Пока вся эта история довольно бурно протекала в Германии, я жил за границей, ибо чувствовал, что в Австрии мне не дадут спокойно работать. Мой дом в Зальцбурге находился так близко от границы, что невооруженным глазом я мог видеть гору Берхтесгаден, на которой стоял дом Адольфа Гитлера – малоотрадное и очень тревожное соседство. Эта близость немецкой границы давала мне, разумеется, и возможность судить лучше, чем моим друзьям в Вене, об угрожающем положении в Австрии. Завсегдатаи кафе и даже люди в министерствах рассматривали нацизм как движение, которое происходит «по ту сторону» и ни в коем случае не может коснуться Австрии. Разве у нас нет больше социал-демократической партии, которая включает в себя почти половину населения и так четко все организует? И разве ее всеми силами не поддерживает партия клерикалов, особенно с тех пор, как «германские христиане» Гитлера открыто преследуют христиан, а своего фюрера величают «более великим, чем Христос»? Разве Франция, Англия, весь союз народов не являются больше покровителями Австрии? Разве не клятвенно поручился защитить и обеспечить независимость Австрии сам Муссолини? Даже евреи не тревожились и делали вид, будто лишение гражданских прав врачей, адвокатов, ученых, артистов происходит в Китае, а не в трех часах пути отсюда, по ту сторону границы, в той же языковой области. Они преспокойно сидели по своим домам и разъезжали в своих автомобилях. Кроме того, у каждого была заготовлена успокоительная фраза: «Долго это продолжаться не может!»

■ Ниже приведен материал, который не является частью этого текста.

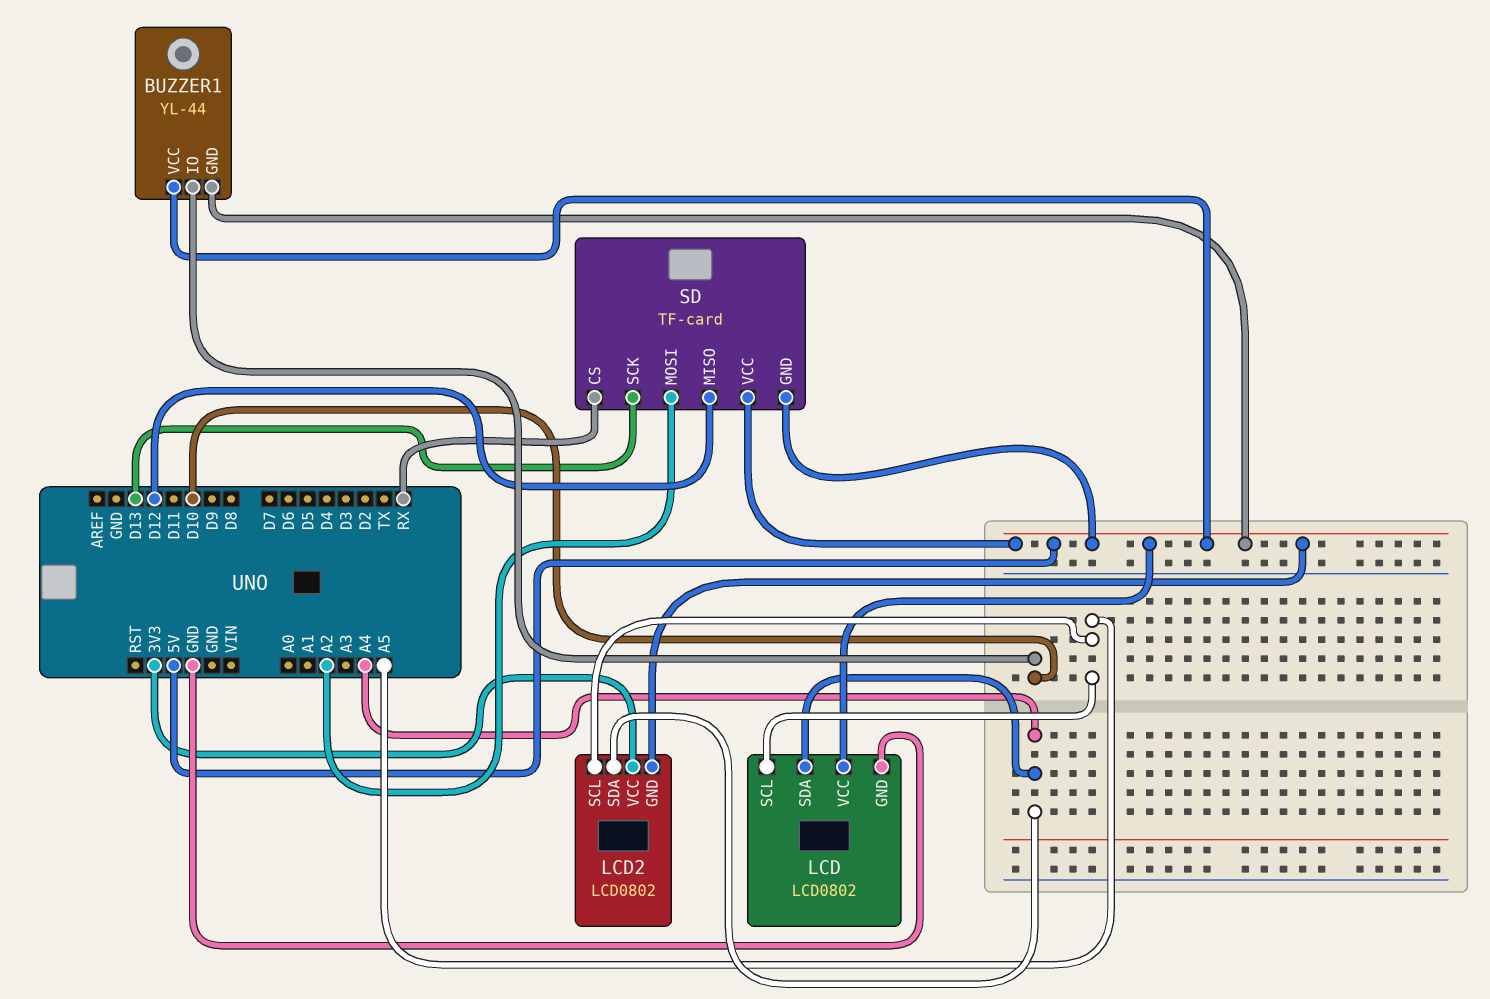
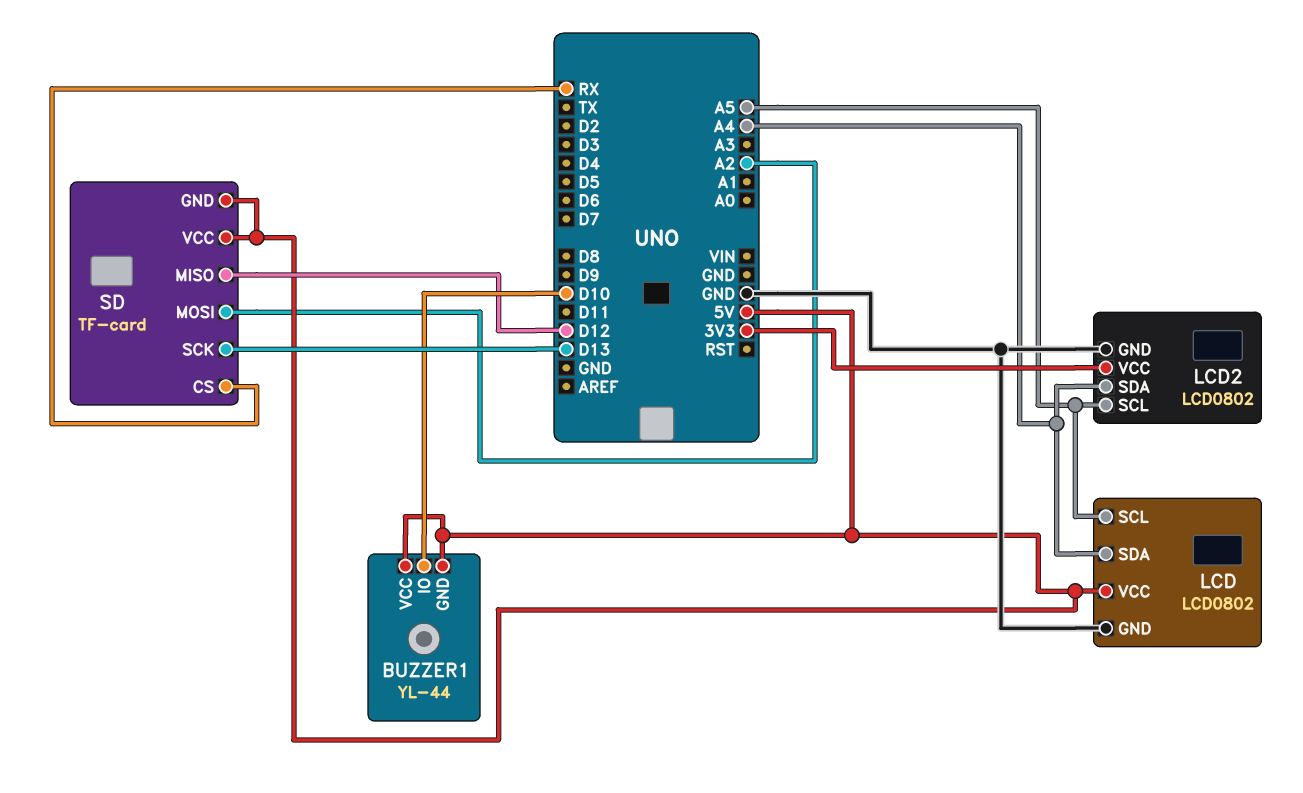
LCD2 pin GND: 5V -> GND

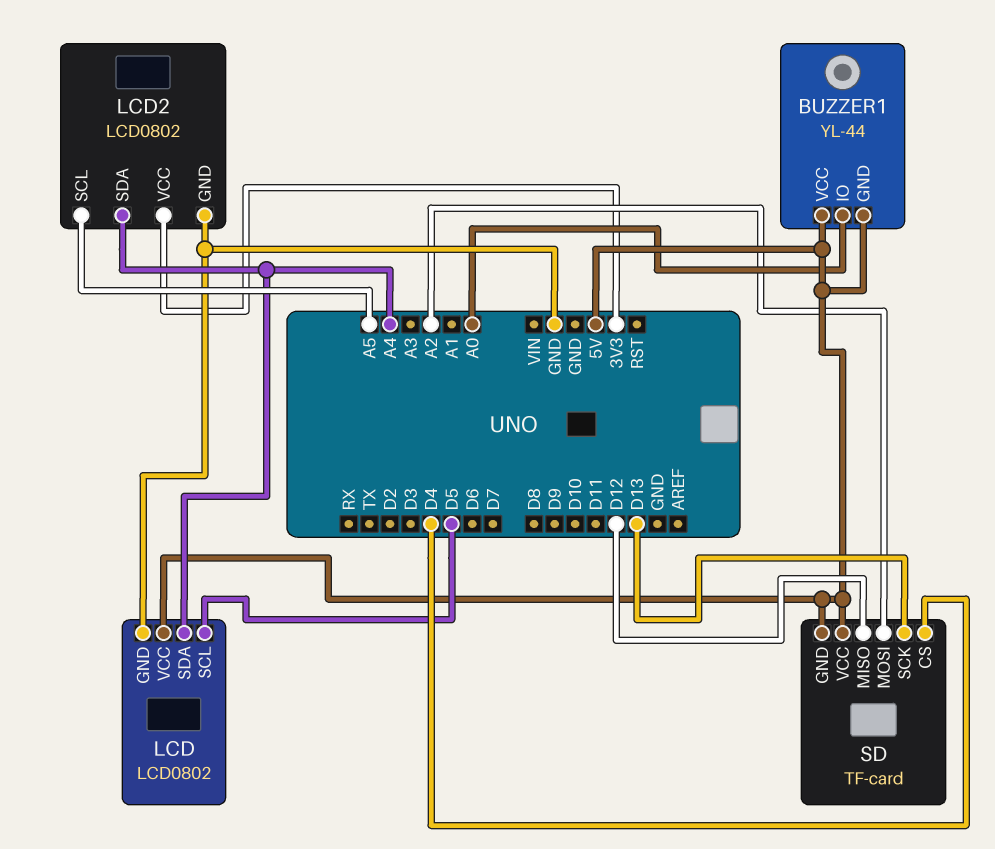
BUZZER1 pin IO: D10 -> A0
LCD pin SCL: A5 -> D5
SD pin CS: RX -> D4

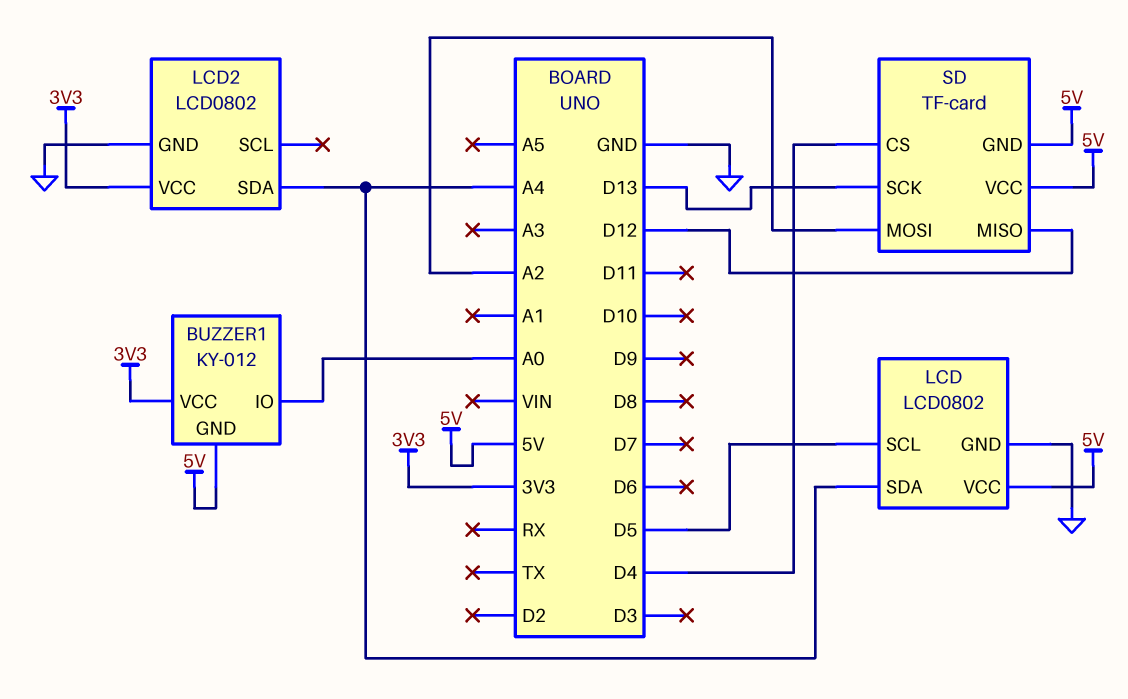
BUZZER1: YL-44 -> KY-012
BUZZER1 pin VCC: 5V -> 3V3
LCD2 pin SCL: A5 -> none

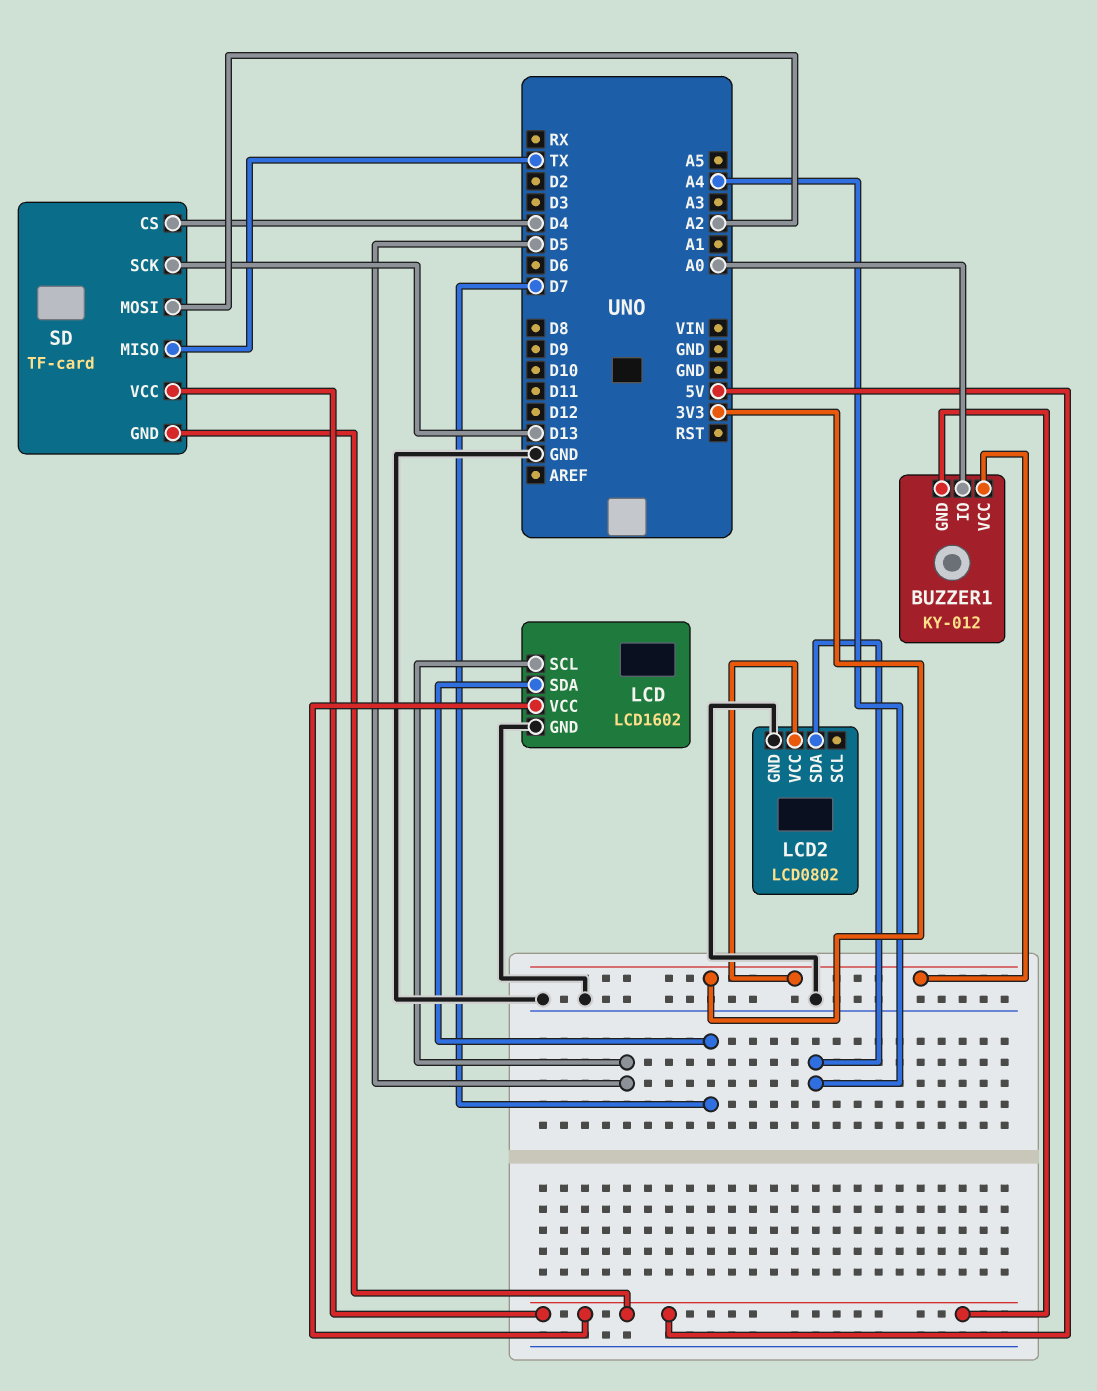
LCD: LCD0802 -> LCD1602
LCD pin SDA: A4 -> D7
SD pin MISO: D12 -> TX

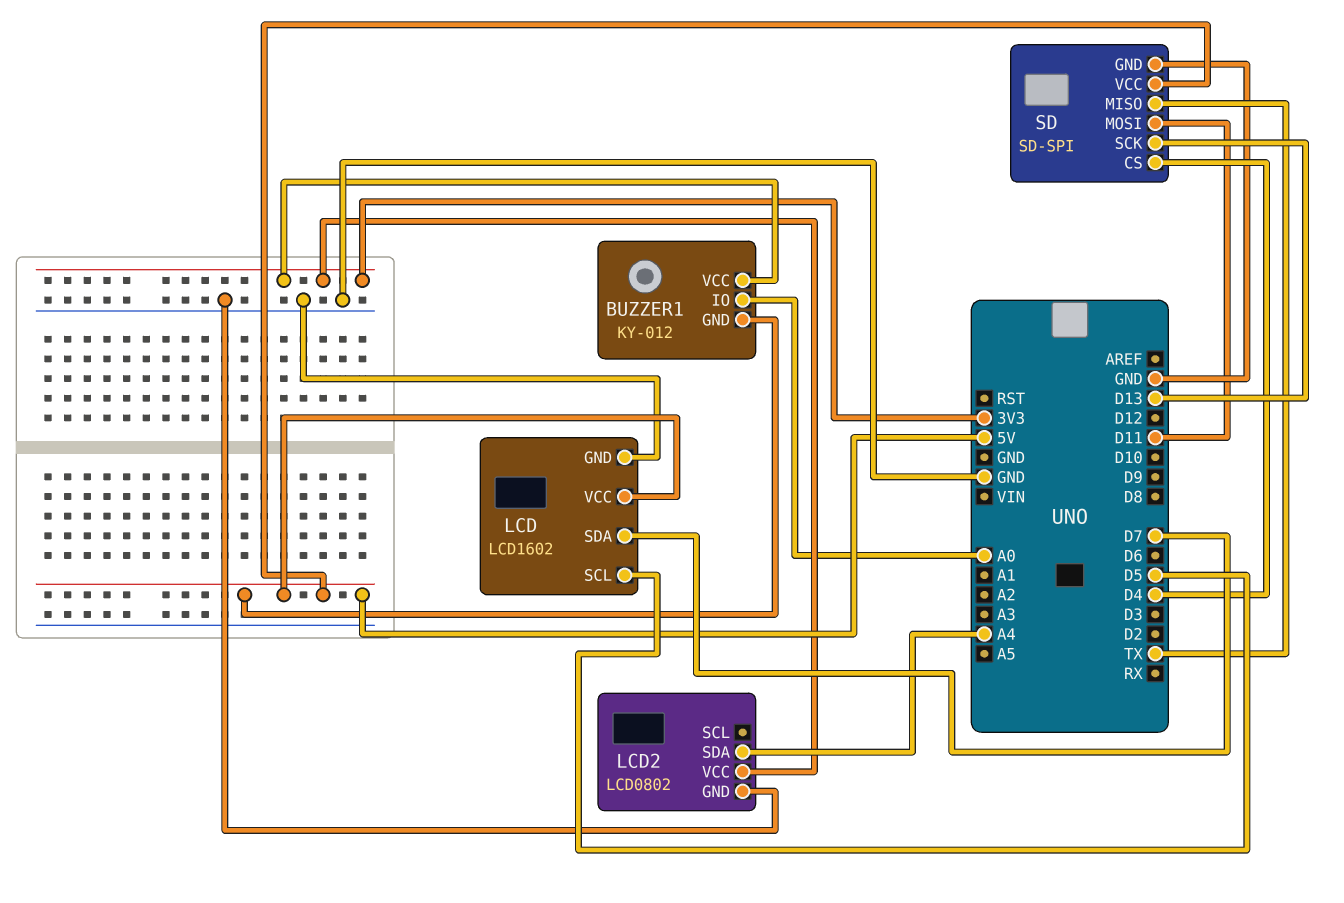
SD: TF-card -> SD-SPI
SD pin GND: 5V -> GND
SD pin MOSI: A2 -> D11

В Зальцбурге, в непосредственной близи от границы, многое было видно более отчетливо. Начались беспрестанные переходы через узкую пограничную речку: молодые люди прокрадывались ночью на ту сторону, и их там муштровали; на машинах или с альпенштоками, как рядовые туристы, через границу проникали агитаторы и создавали свои «ячейки» во всех слоях населения. Они вербовали, грозили тем, кто не признавал себя их сторонником, что они за это поплатятся. Это угнетало полицейских и государственных служащих. Я ощущал все большую неуверенность в поведении людей, они начали колебаться. А то, что пережил в повседневной жизни сам, убеждает больше всего. В Зальцбурге у меня был друг молодости, довольно известный писатель, с которым тридцать лет я находился в близком духовном общении. Мы были на «ты», мы посвящали друг другу книги, встречались каждую неделю. И вот однажды я увидел этого старого друга на улице с незнакомым господином и заметил, что он тотчас остановился у совершенно ему безразличной витрины и чрезвычайно заинтересованно указывал в ней на что-то, повернувшись ко мне спиной, этому господину. Странно, подумал я, он не мог не увидеть меня. Возможно, случайность. На следующий день он мне вдруг позвонил, спросил, не может ли он зайти ко мне для разговора после обеда. Я ответил утвердительно, несколько удивленный, ибо обычно мы встречались в кафе. Однако сказать ему было нечего, несмотря на столь срочный визит, и мне стало ясно, что, с одной стороны, он хотел сохранить дружбу со мной, с другой – боялся быть заподозренным в дружбе с евреем и обнаружить особую близость ко мне в нашем маленьком городе. Это насторожило меня, и вскоре я заметил, что за последнее время целый ряд знакомых, которые часто меня навещали, давно не появлялись. Ведь я числился в черном списке.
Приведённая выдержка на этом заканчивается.